Il silenzio che urla

«Non ce la facevo a dire al mondo quanto soffrivo». Questa è la frase più tenera e definitiva pronunciata dalla ragazzina di 12 anni che a Pordenone ha tentato il suicidio per non tornare a scuola. Per non rivedere chi la discriminava, quel branco di bulli che la sbeffeggiava e la derideva.

«Non ce la facevo a dire al mondo quanto soffrivo». Il problema è esattamente questo: non c’è cucciolo più solo del cucciolo di uomo. È pazzesco perché i nostri ragazzi hanno tutto, sono tutto, vivono multimediali e circondati da una società che attorno a loro costruisce mondi dorati. Almeno questa è la grande illusione degli adulti, perchè in realtà siamo noi ad essere iperstimolati ma sconnessi. Loro sono sempre connessi ma travolti dal silenzio.

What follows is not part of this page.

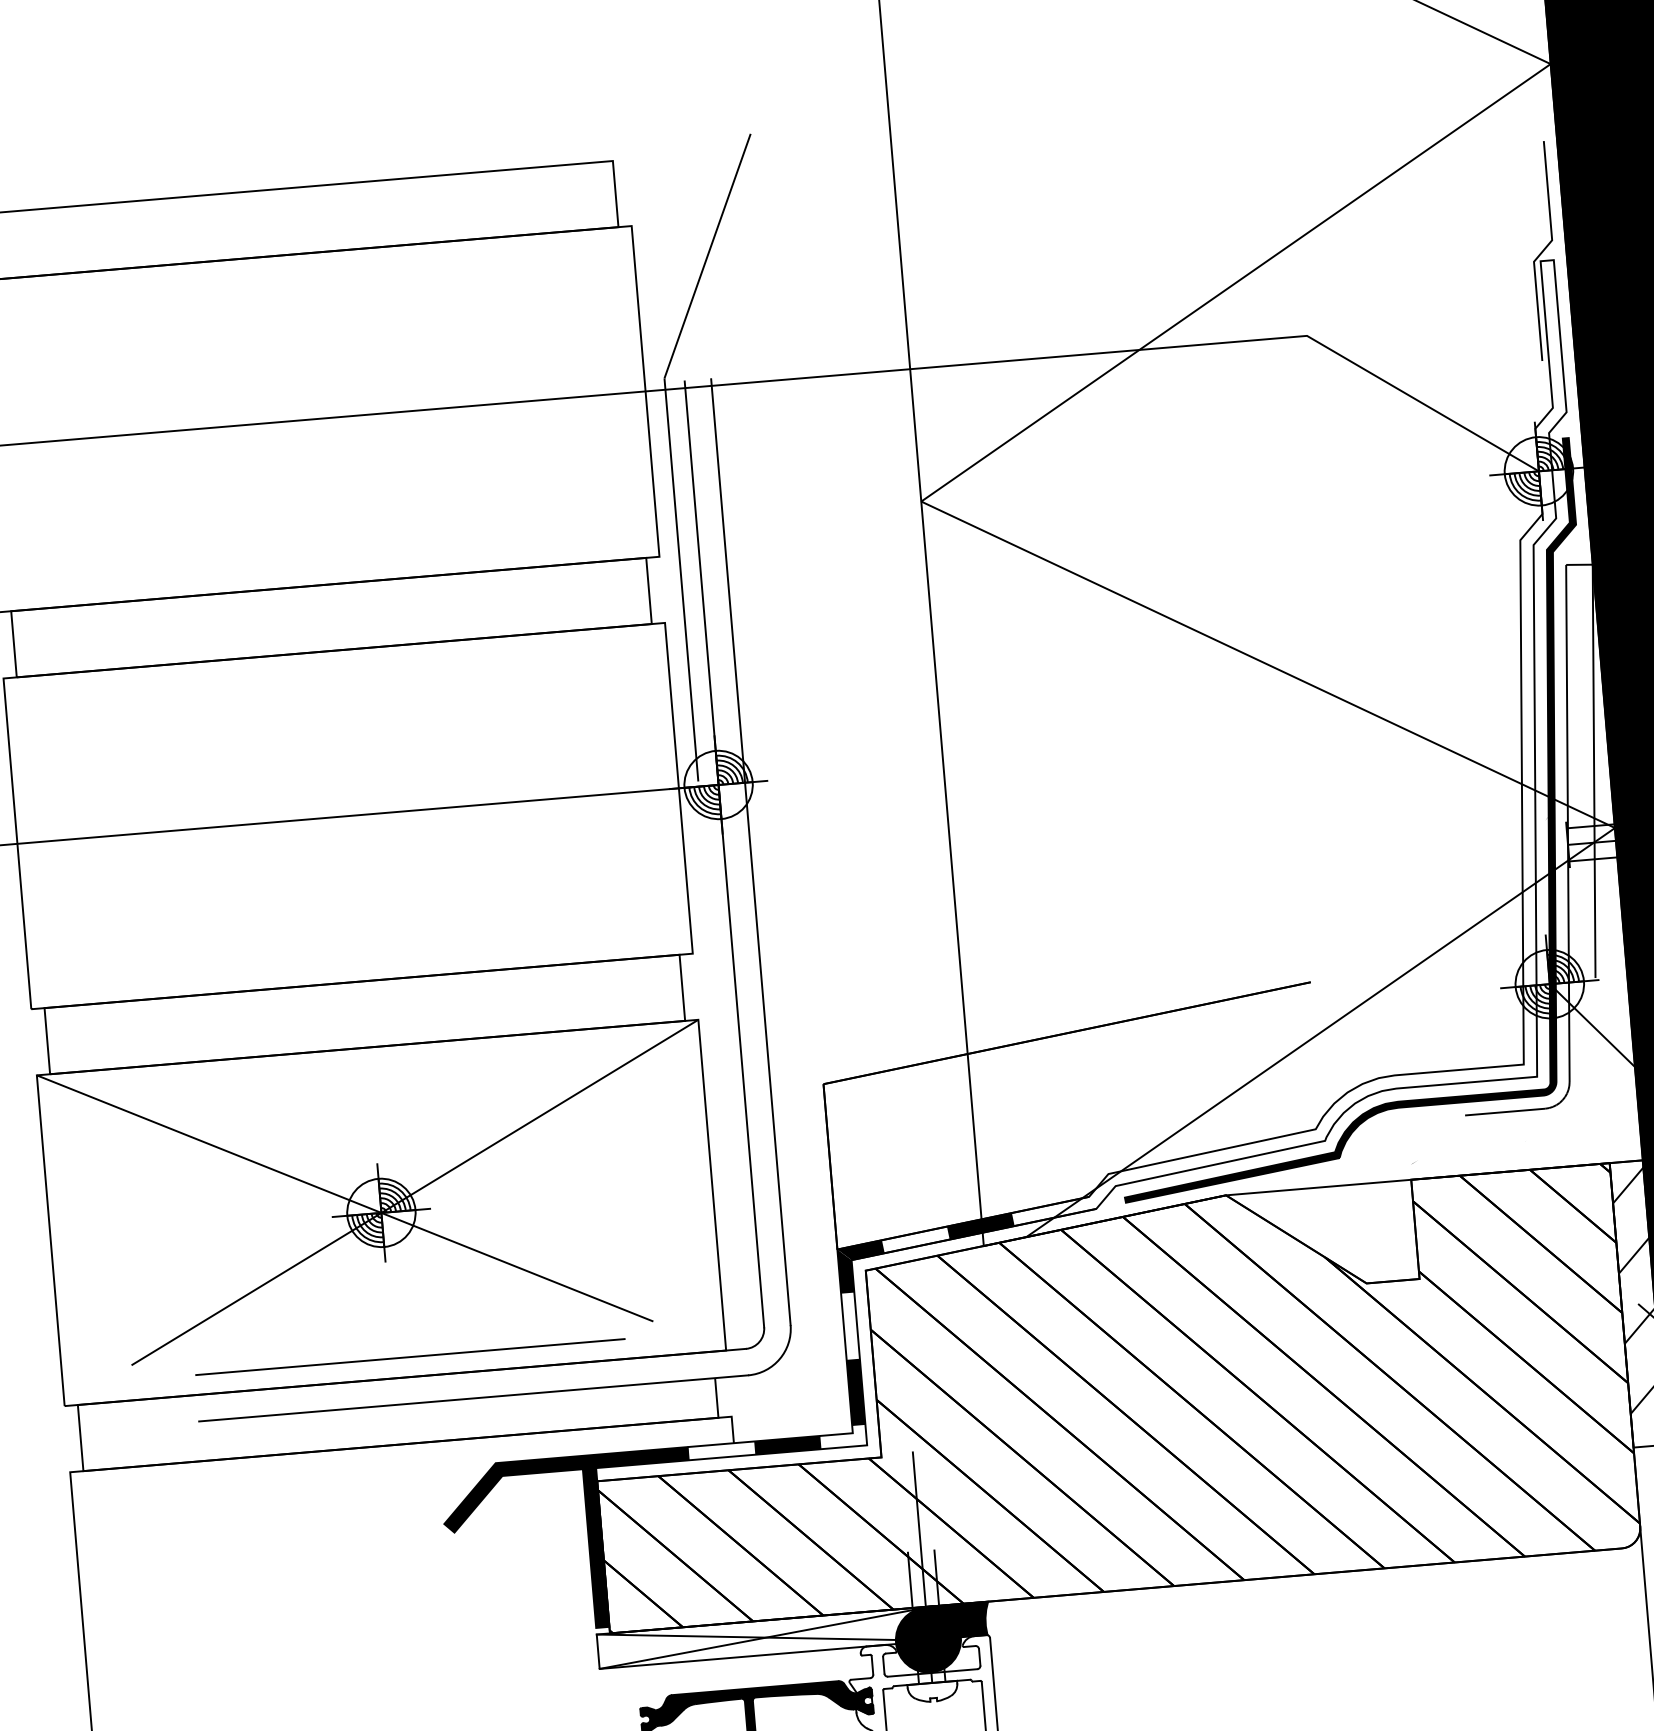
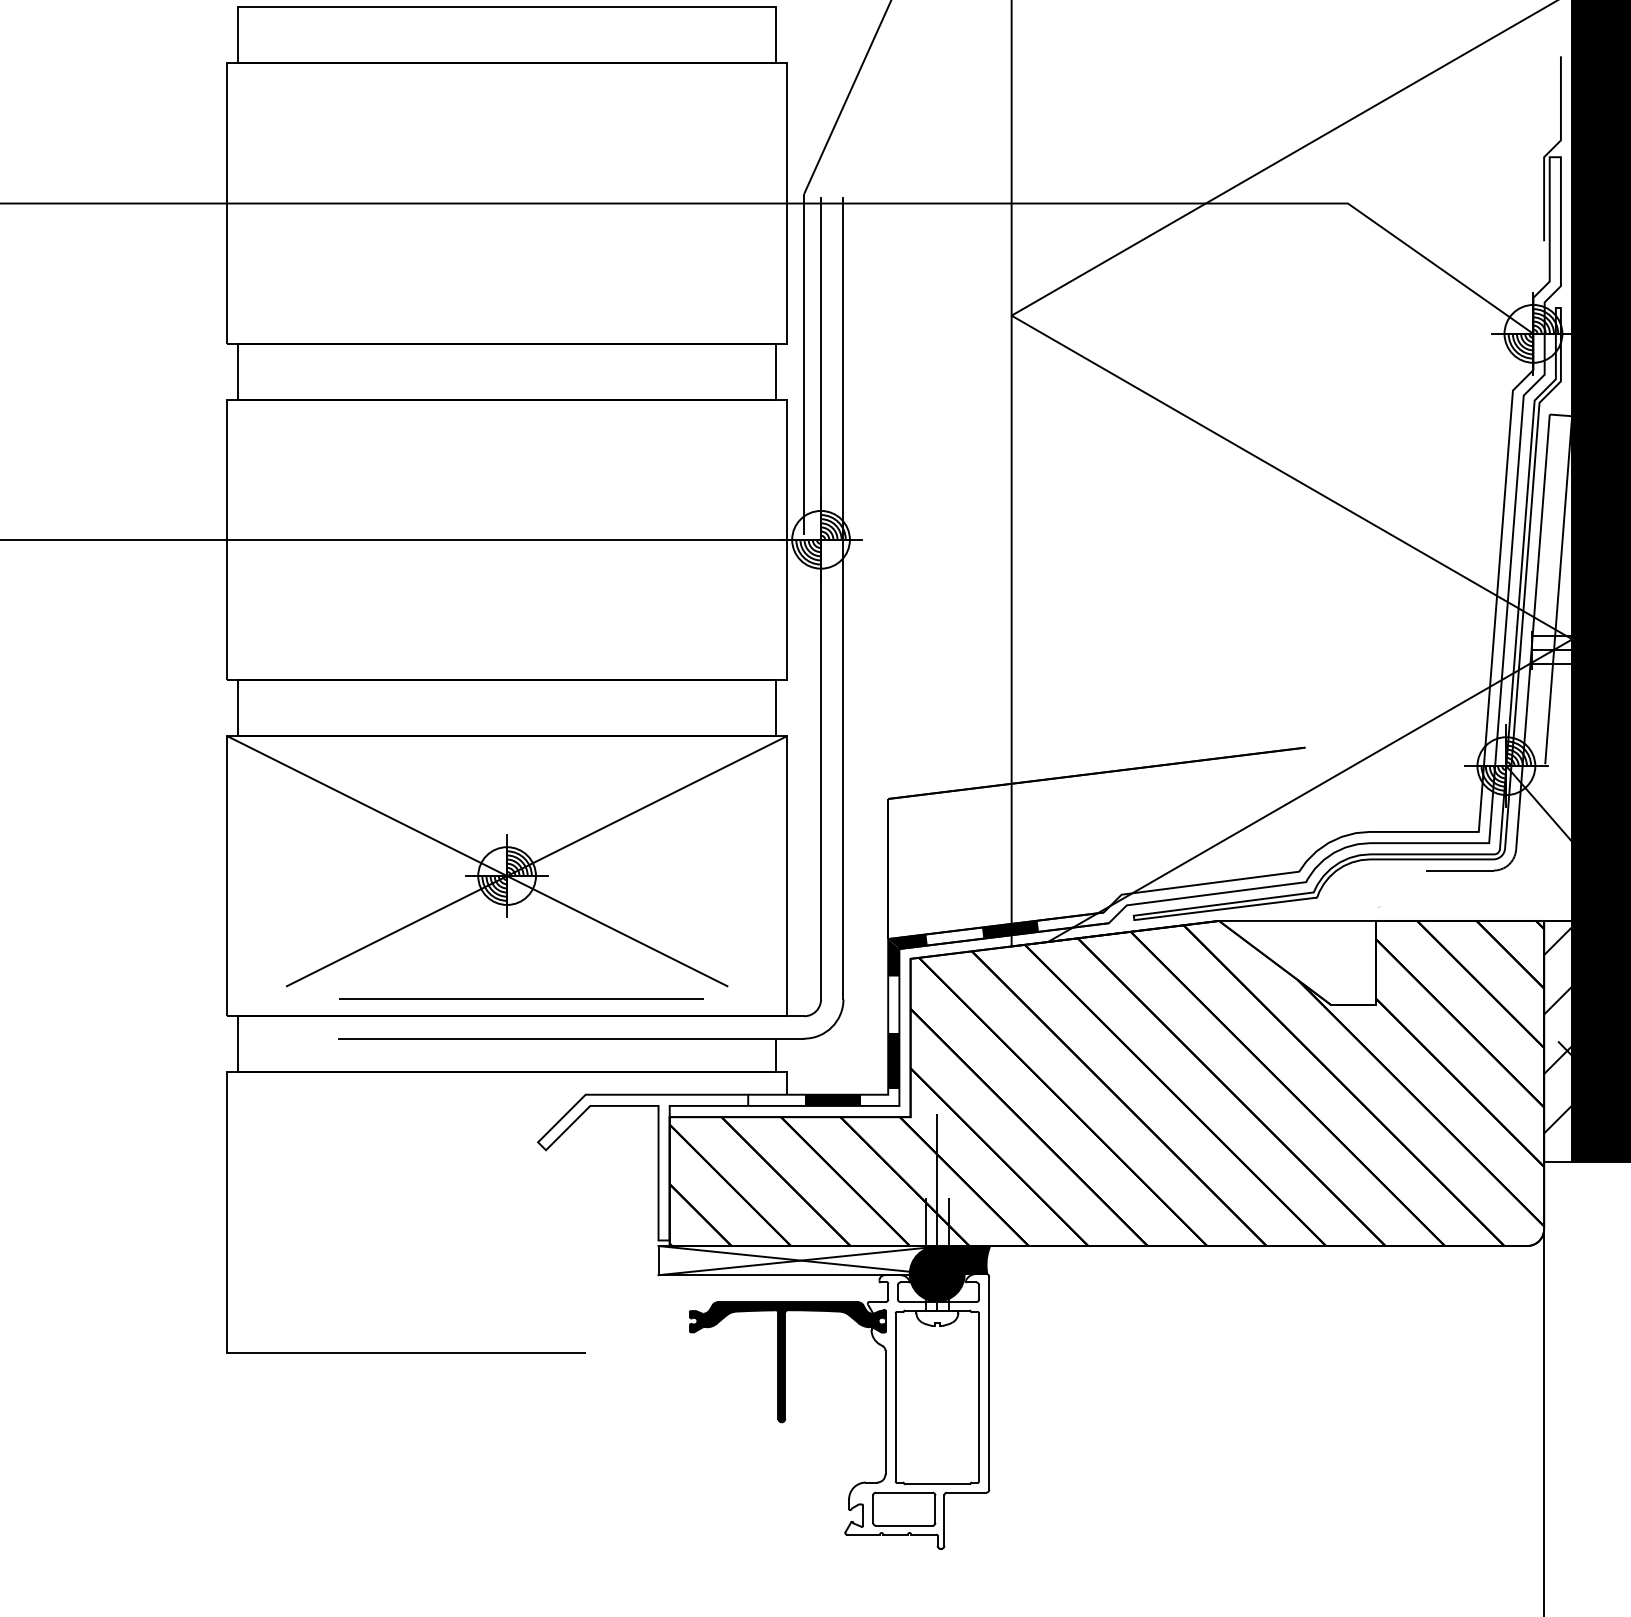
fill: (1346, 821) -> (1346, 614), removed
fill: (571, 1543) -> (643, 1167), removed

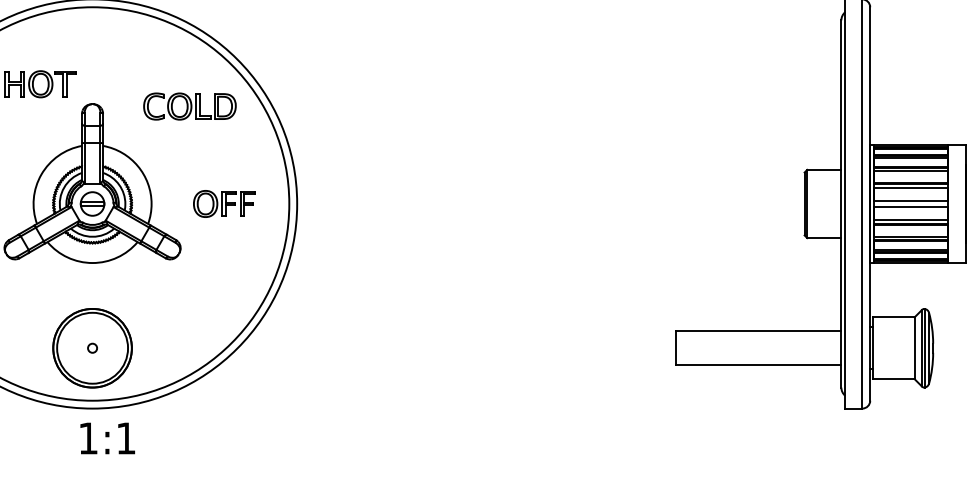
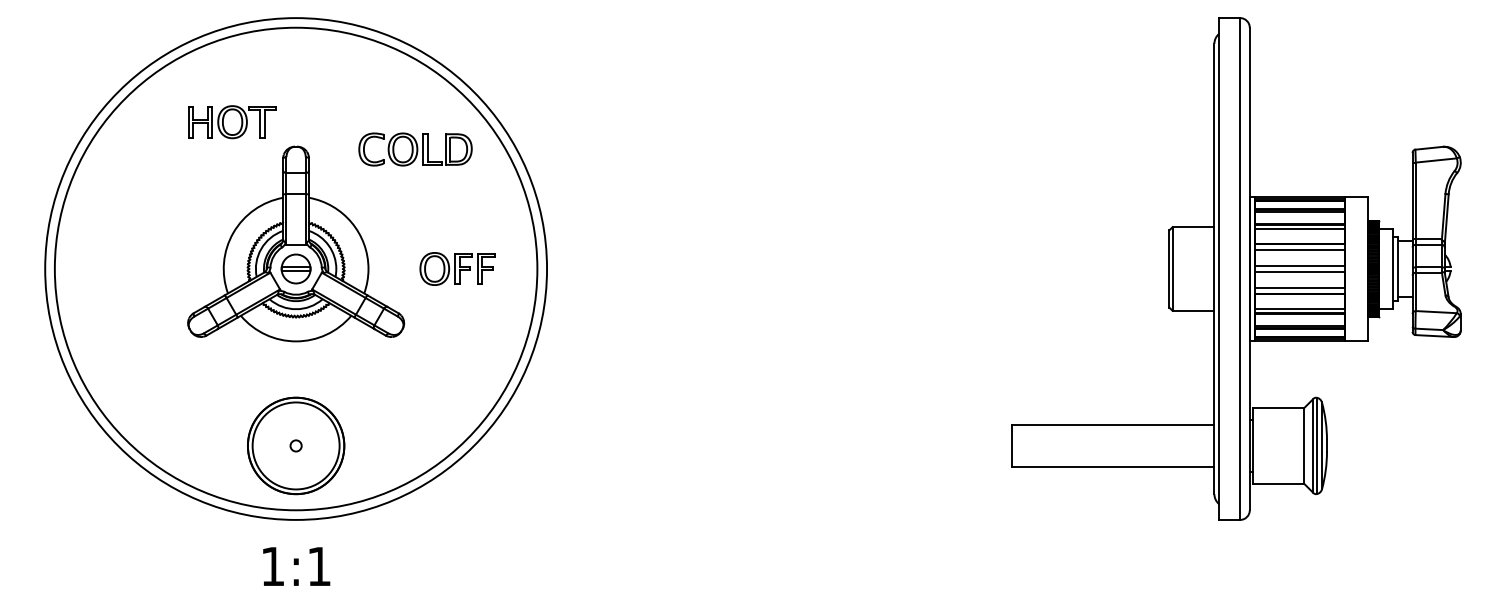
text: (107, 438) -> (296, 566), moved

Dietro quegli auricolari che sembrano tappi per non ascoltare i rumori del mondo, i nostri bambini rischiano di diventare adulti da soli, sollecitati da stimoli esterni qualche volta fuorvianti e qualche volta velenosi. Soprattutto incapaci (perché disarmati) di sfuggire al grande equivoco dell’omologazione. A quell’età nessuno li educa a cogliere e ad apprezzare la diversità. Gli uguali sono più rassicuranti: stesse pettinature, stesse scarpe, stesse borse, stesso i-Phone, stessa custodia, stesse parole, stessi pensieri. Sennò non sei accettato. Ed ecco allora la violenza del silenzio, della battuta feroce, della cattiveria mefitica contenuta nei giudizi dei social.

Se non sei uguale sei solo, soprattutto sei sola. Perché la sfida è più femminile. Così, in silenzio, soffrono i nostri cuccioli, incapaci di chiederci aiuto. E noi, impegnati a tenere in piedi le nostre baracche, non troviamo il tempo per ascoltare quel silenzio che urla.